After all these years, I don't remember whether Mary Lee Moore was ready with the facts of Capron v. Van Noorden, an 1804 Supreme Court case dealing with subject matter jurisdiction. (The lower court lacked it, so its judgment was reversed.) But I have never forgotten that first hour of law school, nor my first and best law school professor, Daniel G. MacLeod.
During my three years at Boston University he taught three courses, and I took all three -- Civil Procedure, Labor Law, and Labor Relations in the Public Sector. If he had taught seven courses, I would have taken seven. And if he had been a partner in the firm I joined after taking the bar exam, I would probably still be practicing law.
Of all the men and women who taught me in law school, only Professor MacLeod was an inspiration. In 18 years, I never told him that. Now he has died of cancer, and it is too late.
I loved the way he taught law. I'm not sure I can explain exactly why. It's not just that he was smart and interesting and witty. Or that his instruction was bracing and clarifying. Not just that he never wasted a word yet knew how to listen to those who did. And not just that -- first impressions notwithstanding -- he wasn't dour at all, but wry and affable.

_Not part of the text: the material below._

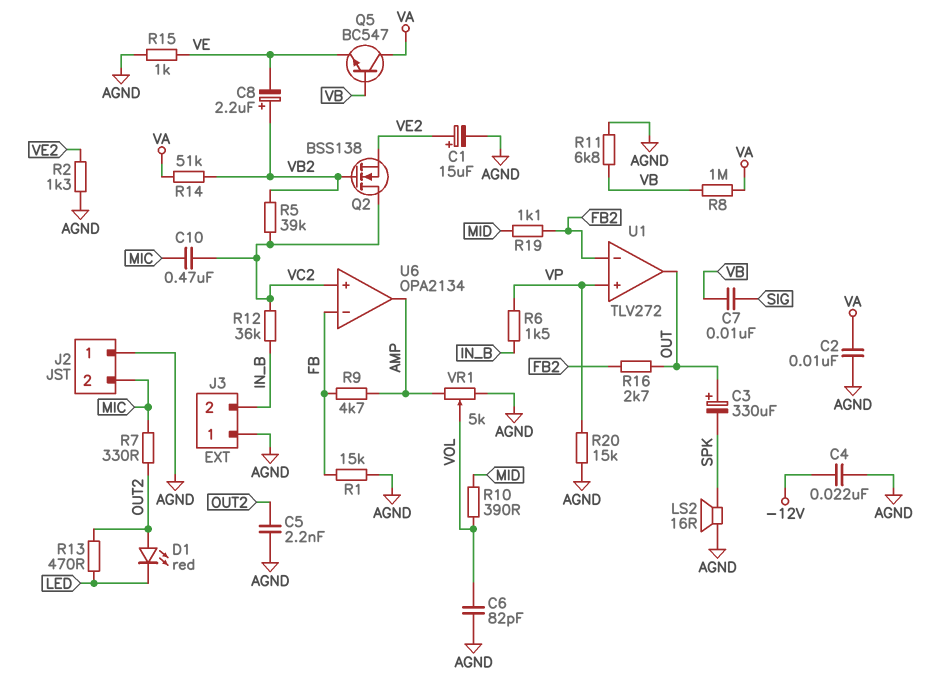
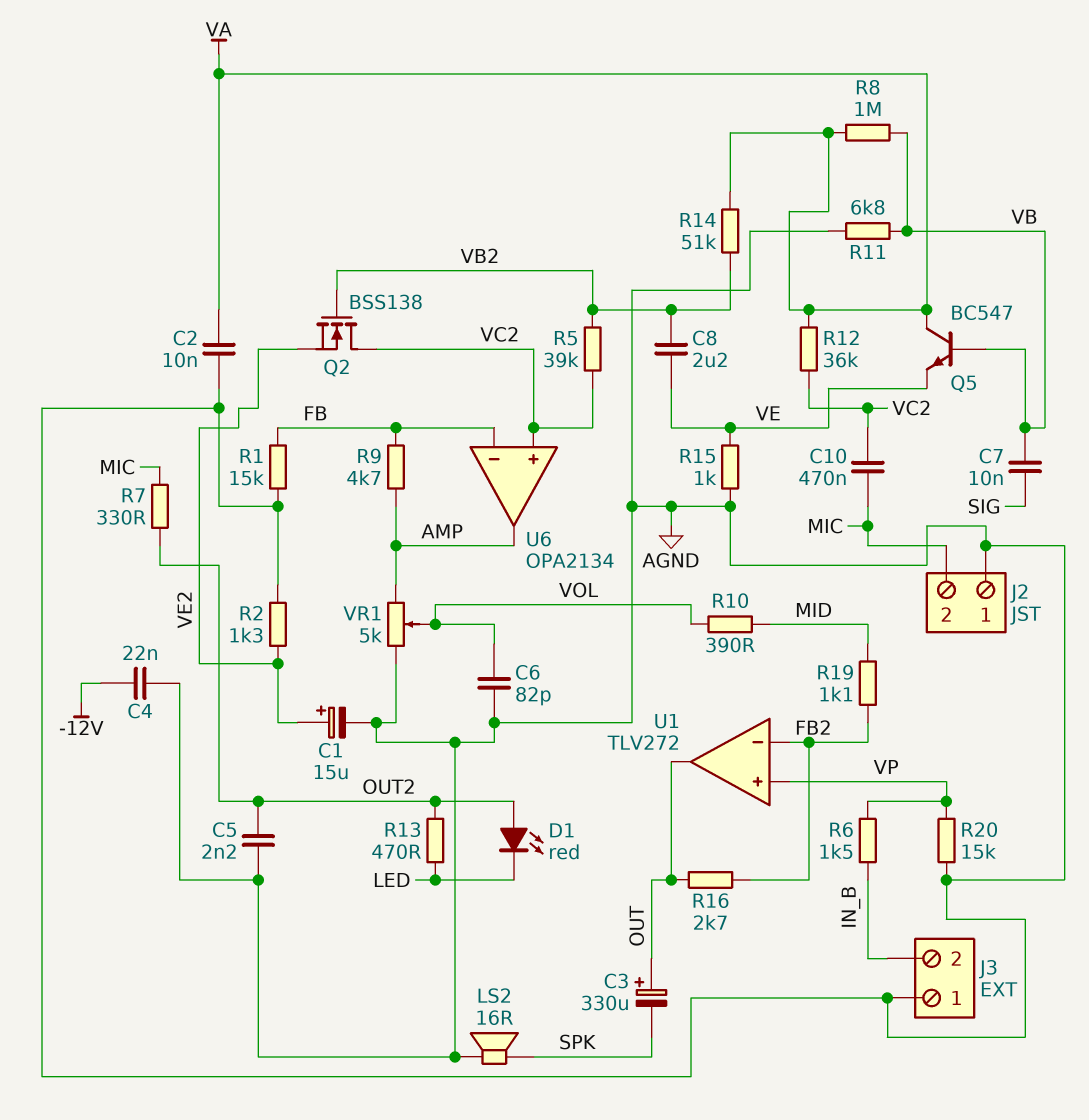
C8: 2.2uF (plus VB2, minus VE) -> 2.2uF (VB2, VE)
R12: 36k (IN_B, VC2) -> 36k (VA, VC2)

Perhaps what made Daniel MacLeod a remarkable teacher of law was that he brought it up from the dirt and down from the sky. In his hands, the law was something more than the rules by which people agree to slug out their differences and something less than a grand Olympian calculus of justice, harmony, and order. All law professors try to blend the abstract with the practical, the how-to with the theory; he was one of the few who succeeded.
What he conveyed to his students -- to this student, anyway -- was that the heart of the law is not found in an invoice of billable hours or the constitutional scaffolding of a Supreme Court brief. It is in the busy intersection where human lives meet human ideals. The job of a good lawyer, legislator, or judge is to advance them both -- without causing collisions that leave people as bruised as their principles.
At an Oct. 13 memorial service in Boston University's Barristers Hall, one of his former students, James C. Rehnquist, spoke of going down to the Superior Court in Fall River to argue a summary judgment motion he was certain would be a "slam dunk." Rehnquist's case was open-and-shut, no facts were in dispute, but the judge denied the motion anyway -- "apparently on the strength of my opponent's argument that his client was a poor man who worked with his hands." As he drove back to Boston, Rehnquist said, he ruefully recalled Professor MacLeod's terse admonition about pleas for summary judgment: "The law says 'shall' -- but I wouldn't be too sure."
In the classroom, he was straight-arrow and spare, but his life was fuller and richer than I had realized. Not until this week did I learn that he had been a master sergeant in General Patton's Third Army, and had served in the US Occupation Force in Germany. I never knew that during his dozen years as a top lawyer in Cleveland, he made time to teach a course for immigrants on American constitutional government. I never knew -- but wasn't surprised to find out, for he was a man of great modesty -- that he had six times been offered Boston University's Distinguished Alumnus Award and had six times declined the honor.
I wish I had gotten to know him as more than a teacher. But I let 18 years slip by with only a couple of phone calls, one or two notes, and a lunch back in the mid-1980s. Word of his death came as a shock. I hadn't even known he was ill.
I am sorry that I never let him know how much his teaching meant to me. But I am sorrier for the legal profession, which has lost an exemplary member, and for the teaching profession, which seems to find it harder and harder to attract individuals of such character and intellect. If more lawyers and academics were like Daniel MacLeod, the world would think better of lawyers and academics.
He was an intensely private man who shunned public acclaim; he would disapprove of this column. But he would be glad, I hope, to know that I still remember the holding in Capron v. Van Noorden.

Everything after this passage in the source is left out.